I once sat on the shore of Lake Michigan with an applied mathematician who remarked that he could spend the rest of his life trying to calculate the movement of a single wave as it crashed on the beach in front of us, but, try as he might, he would never finish that work.
He said this not in frustration or despair, but in pure wonder: for him, the complexity of that single wave was a miracle, something so astonishing and so beautiful that it filled him with joy to contemplate.
That's what I'd like you to try to remember when you're beginning to feel overwhelmed by the landscapes we study in this course. The secret is not to try to remember everything you can about a given place or landscape, because that's actually impossible.
Instead, remind yourself that what you learn about landscape in this course is less important than how you learn it, and the tools you use to figure it out.
The answers are less important in this course than the questions.
The particular things we look at are less important than the ways we look at them.
Because we'll be borrowing insights from so many different fields, the lenses through which we look when we "read a landscape" are at least as important as the landscape we're reading.
This is not to say that details don't matter. They do. They matter enormously, because without the particulars we find in a landscape--the plants, the animals, the rocks, the contours, the flowing waters, the buildings, the infrastructures, and most of all the people--it wouldn't be the landscape it is.

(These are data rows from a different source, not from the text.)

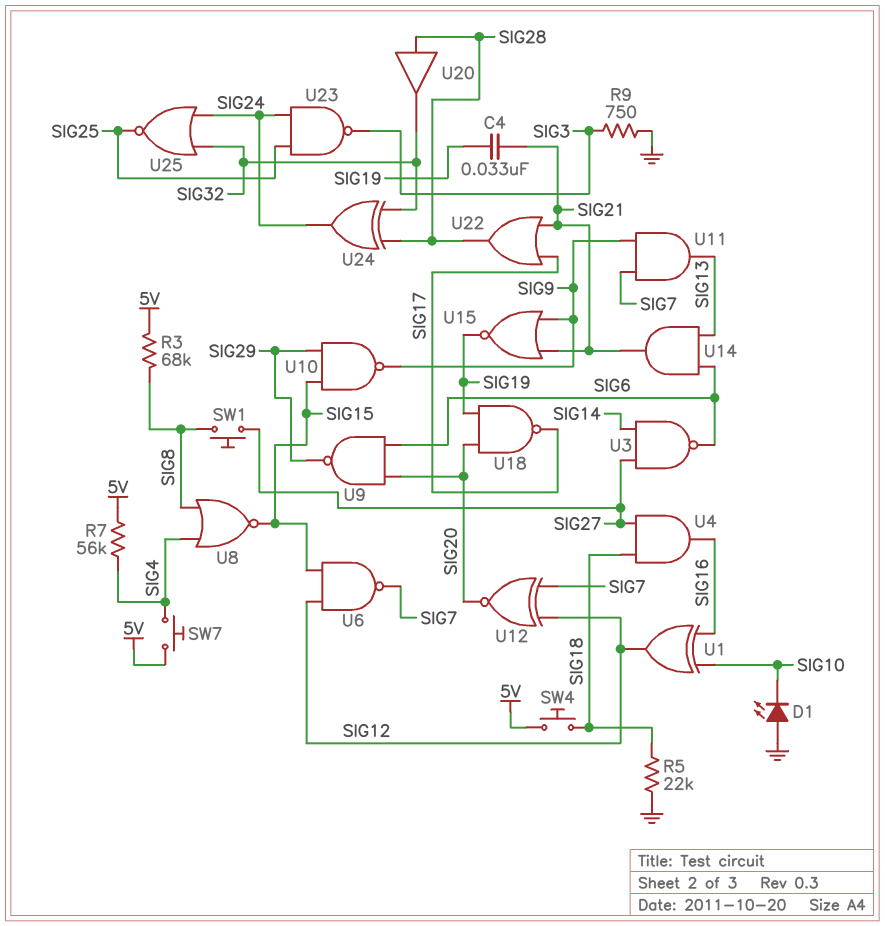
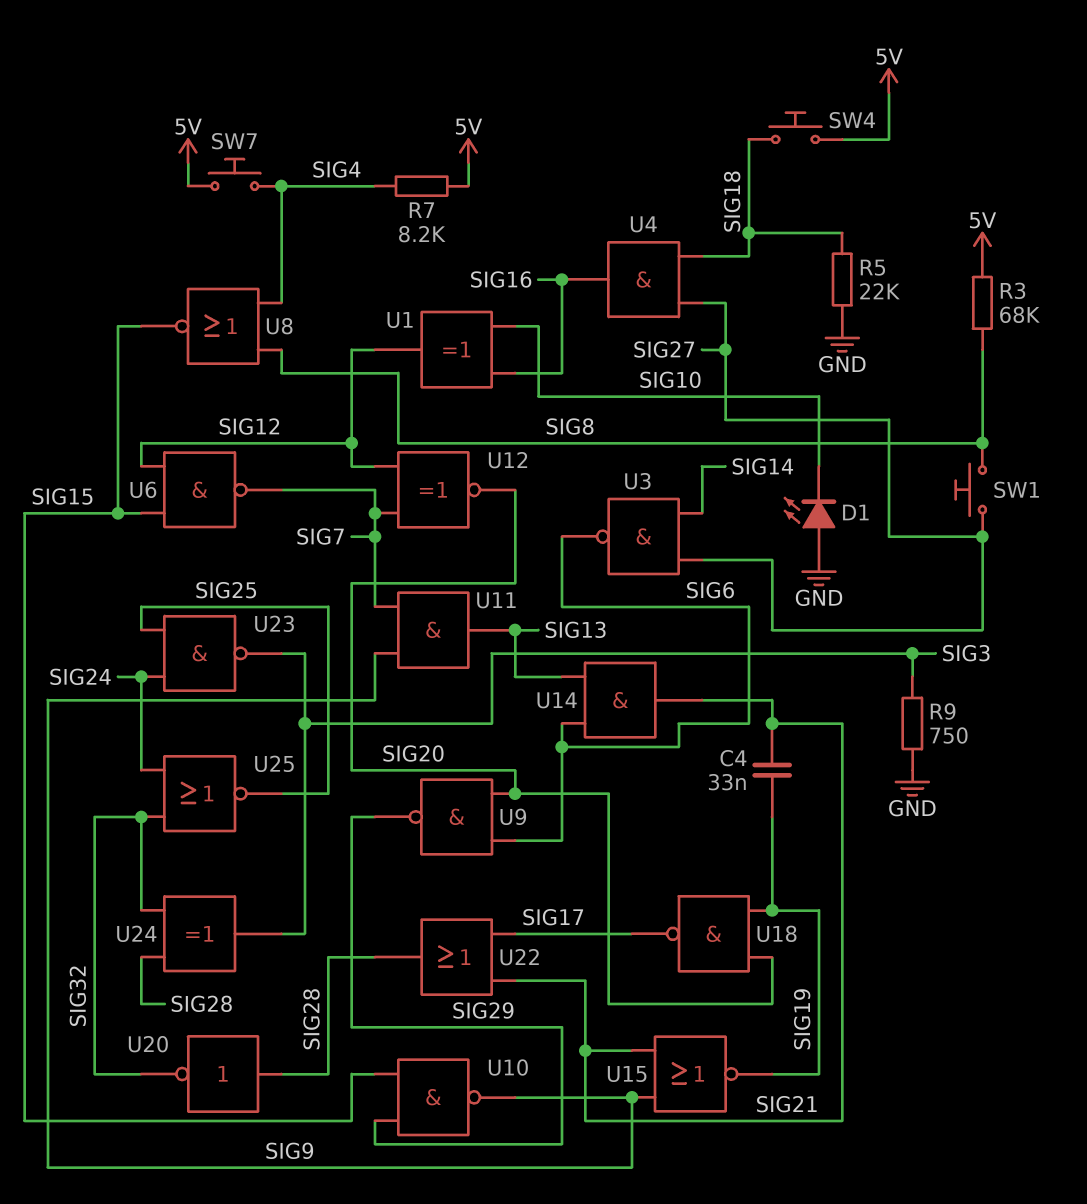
R7: 56k (5V, SIG4) -> 8.2k (5V, SIG4)
U20: buffer (in SIG28, out SIG32) -> NOT (in SIG28, out SIG32)
U24: XOR (in SIG28, in SIG32, out SIG24) -> XOR (in SIG28, in SIG32, out SIG3)

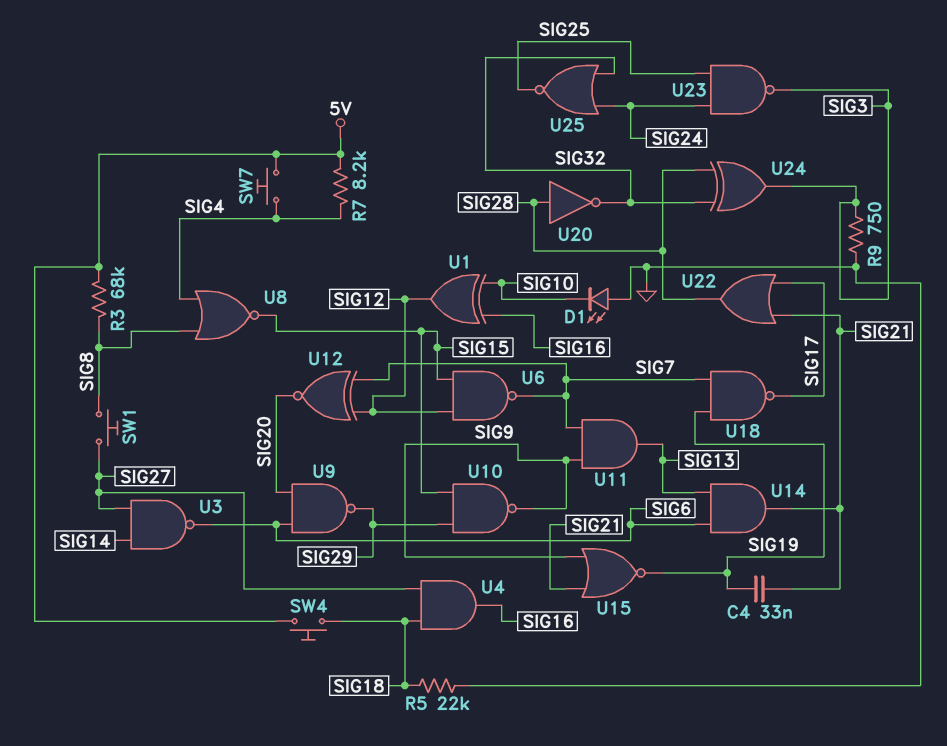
U18: NAND (in SIG19, in SIG20, out SIG17) -> NAND (in SIG7, in SIG19, out SIG17)

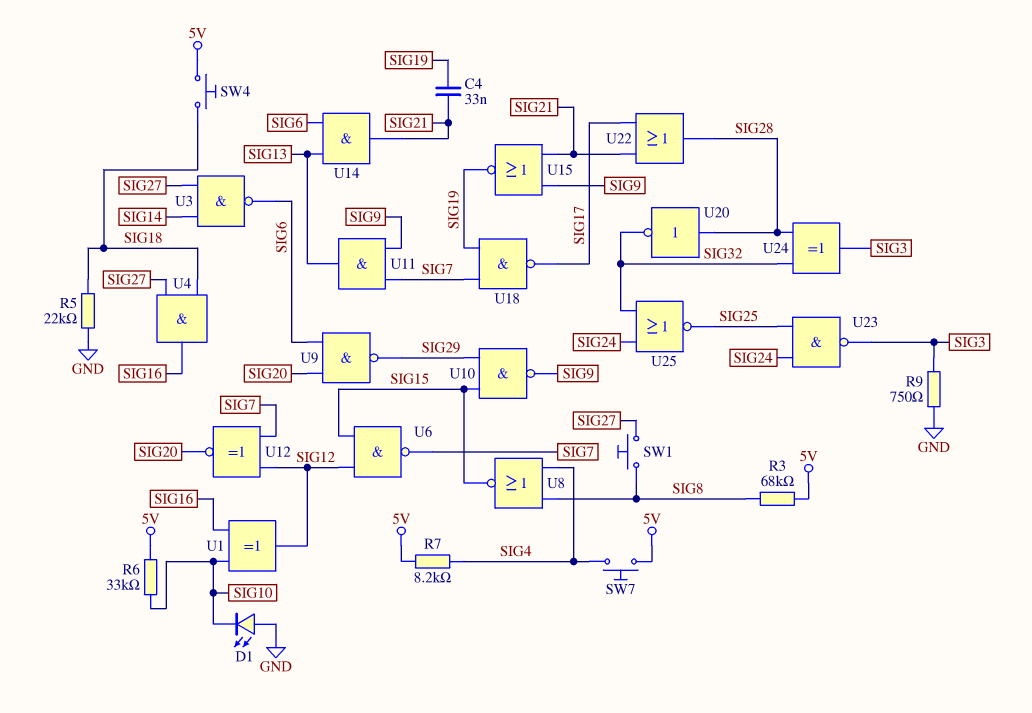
R6: none -> 33k (5V, SIG10)

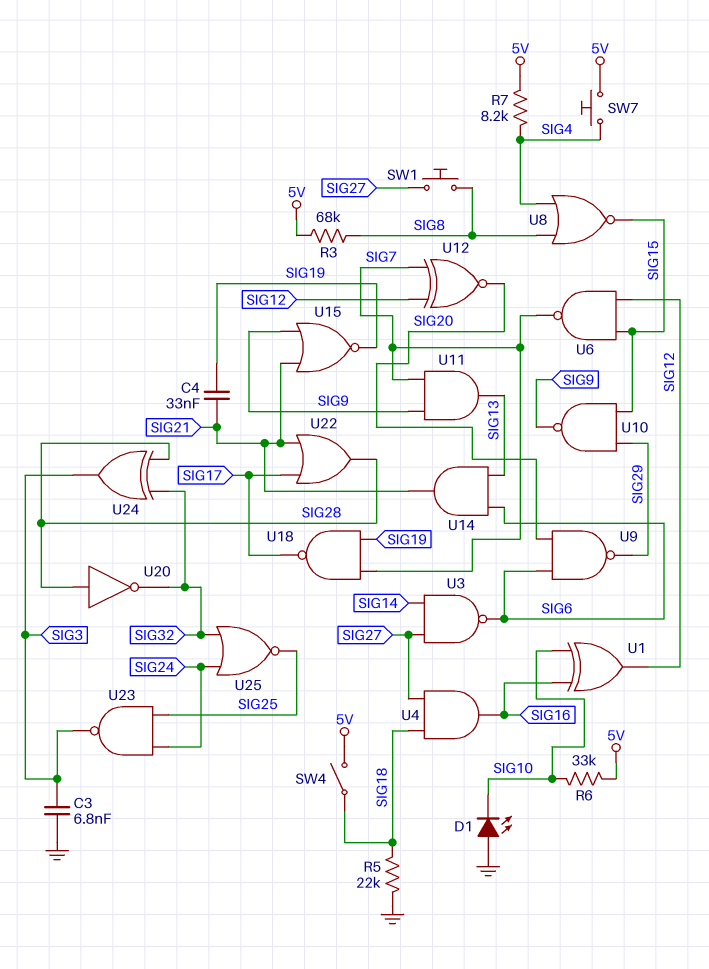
C3: none -> 6.8nF (GND, SIG3)
R9: 750 (GND, SIG3) -> none
SW4: button (5V, SIG18) -> switch (5V, SIG18)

But what you do with those details, how you make meanings from them, matters most of all.
After taking this course, I hope you'll approach every new place you encounter by saying to yourself: "This too was part of the making of the American landscape. I wonder how it came to be this way. I think I'll try to try to figure that out."
The pleasures of reading the landscape arise less from the knowing than from the not knowing ... while remembering that you have nearly endless tools for figuring out what you want to know.